|
|
Mysteries of the NET Framework: Question 1
Last post 10-27-2008, 2:25 AM by Tormod. 22 replies.
-
09-23-2008, 3:32 AM |
|
|
Mysteries of the NET Framework: Question 1
When processing some data into a list, is it faster to build up a collection and return it as an enumerator, or use yield to create the enumerator 'on the fly'?
(See the article Mysteries of The Net Framework)
|
|
-
-
09-24-2008, 4:47 AM |
-
David Connell
-
-
-
Joined on 11-14-2005
-
-
-
-
|
Re: Mysteries of the NET Framework: Question 1
Also does it not depend on how big the result set could be? Couldn't that impact on the overall performance...
I have also found that yield style code can generate easier to read code, hence easier to maintain & debug etc.
So we used it in Red Gate Data Generator for that reason. (for more examples checkout Data Generator on http://www.codeplex.com/SDGGenerators .)
|
|
-
09-30-2008, 8:17 AM |
-
Steve S
-
-
-
Joined on 09-07-2007
-
-
-
-
|
Re: Mysteries of the NET Framework: Question 1
Could the result set be infinite? That would make it expensive to compute the whole set up-front, both in terms of time and memory!
For finite result sets, there's still a time/memory tradeoff, because yield introduces the overhead of allocating an iterator object on the heap, then repeatedly calling and returning from its GetNext method. Yield (and the idea of deferred execution) is important in LINQ, which uses it extensively.
|
|
-
09-30-2008, 10:05 AM |
-
Andrew Hunter
-
-
-
Joined on 09-09-2008
-
-
-
-
|
Re: Mysteries of the NET Framework: Question 1
You get the overhead of calling 'MoveNext' and of creating at least one object on the heap whether or not you're using an enumerator generated by yield or another type of enumerable object. Even so, the performance characteristics of yield might be worth investigating: the results are interesting (as are the potential effects on memory usage).

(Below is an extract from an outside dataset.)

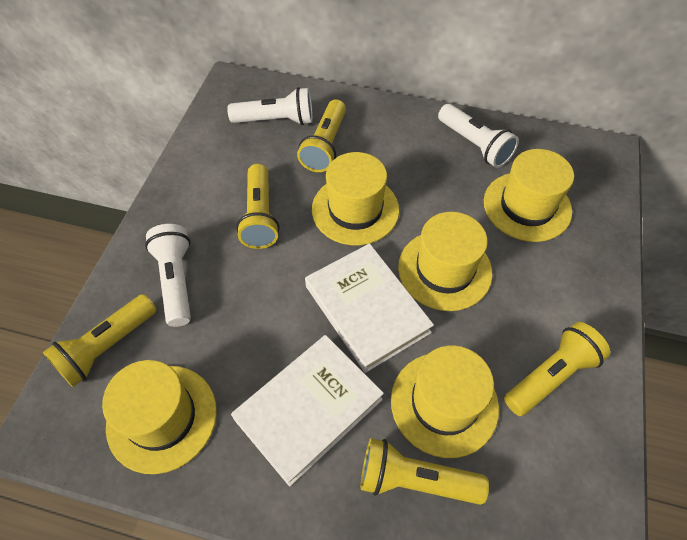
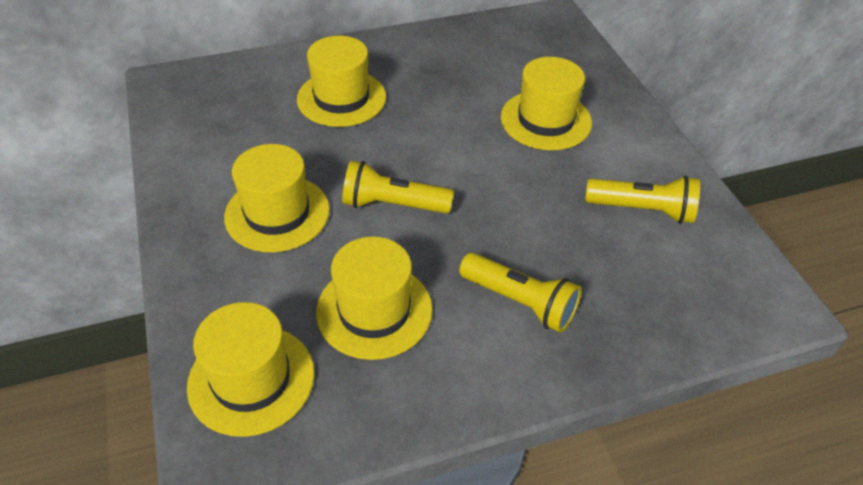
white book: 2 -> 0
white flashlight: 3 -> 0
yellow flashlight: 5 -> 3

Something that might also be worth thinking about is what happens when you try to debug a method that returns its results through yield, and what kinds of things that can happen when a yield method calls another yield method.
|
|
-
09-30-2008, 10:16 AM |
-
RobertChipperfield
-
-
-
Joined on 11-21-2006
-
Cambridge, UK
-
-
-
|
Re: Mysteries of the NET Framework: Question 1
When I was developing the "Read from Backup" technology in Data Compare 6, I made use of yield quite a bit.
One of the particularly nice bits was a class that took n ordered IEnumerable<T>s, and was itself an ordered IEnumerable<T>. So you could have three incoming "streams" of results, something like {1,3,5}, {2, 2, 4}, {7, 8, 9}, and it'd return {1, 2, 2, 3, 4, 5, 7, 8, 9}, all without having to read in all of the (potentially very large amount of) data...

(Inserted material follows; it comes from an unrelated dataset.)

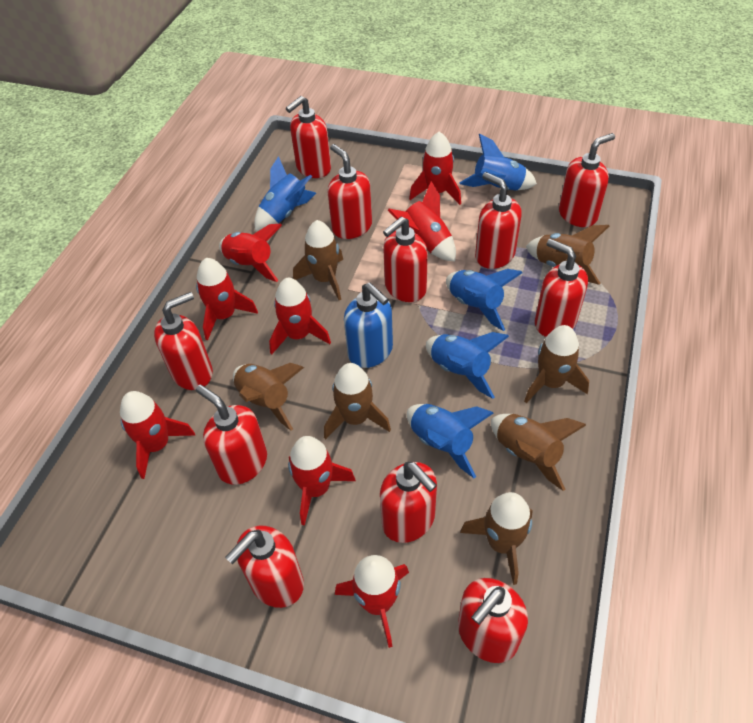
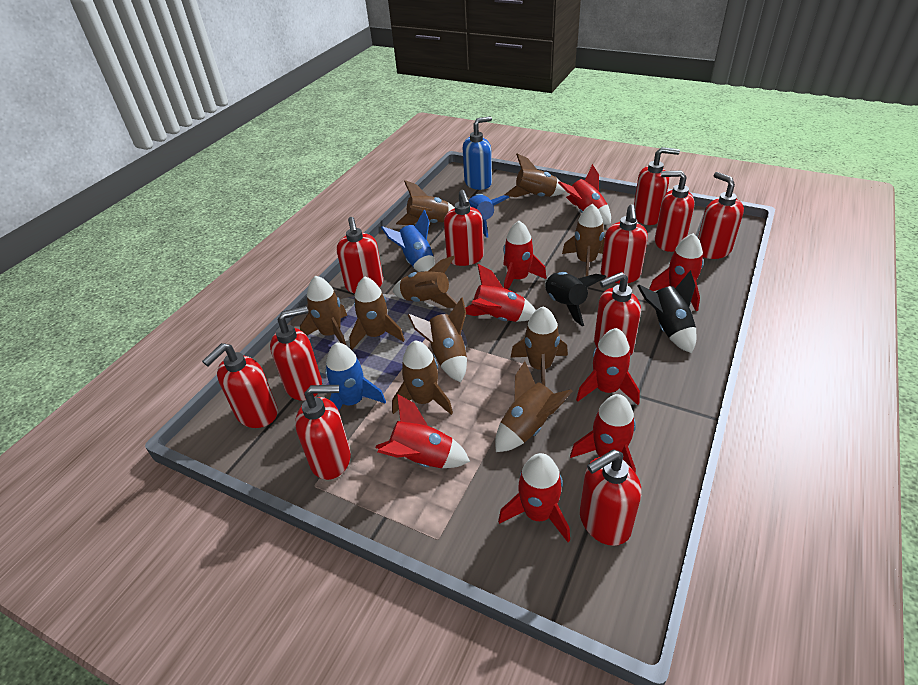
black rocket: 0 -> 2
blue rocket: 5 -> 3
brown rocket: 7 -> 10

(I think that was for partitioned tables, by the way!)
Robert Chipperfield Developer Red Gate Software Ltd
|
|
-
09-30-2008, 10:42 PM |
-
Eric Gunn
-
-
-
Joined on 10-01-2008
-
Portland, ME
-
-
-
|
Re: Mysteries of the NET Framework: Question 1
I'd say in most cases yield will be faster. Taking a look at the disassembled code for yield, using a tool like Reflector, the compiler creates an internal facade class to the Enumerator of the source data. So a call to a method that returns an Enumerator only returns a new instance to the facade. Then while iterating, the calls to MoveNext are passed through to the backing enumerator. Creating the "enumerator" takes effectively no time where as building up a collection to get the enumerator from takes time and memory.
Some superficial testing with large collections, and collections of collections, seems to confirm this. Comparing two methods that return IEnumerator<char> build up from a 100 element array of StringBuilders, each with 50000 character strings (5,000,000 char total), the method that uses yield completes quicker than building a char collection and returning its Enumerator. This is true also when the results are filtered, say return only the 'a's.
There's also the advantage that if the entire collection may not be enumerated then there is even greater time savings. If the enumeration needs to stop, say as soon as a 'g' is found, than with yield you only need to iterate over the collection until 'g' is found. When building up the collection, first the entire collection needs to be created, assuming you don't know how the Enumerator will eventually be used. Then iterated until a 'g' is found.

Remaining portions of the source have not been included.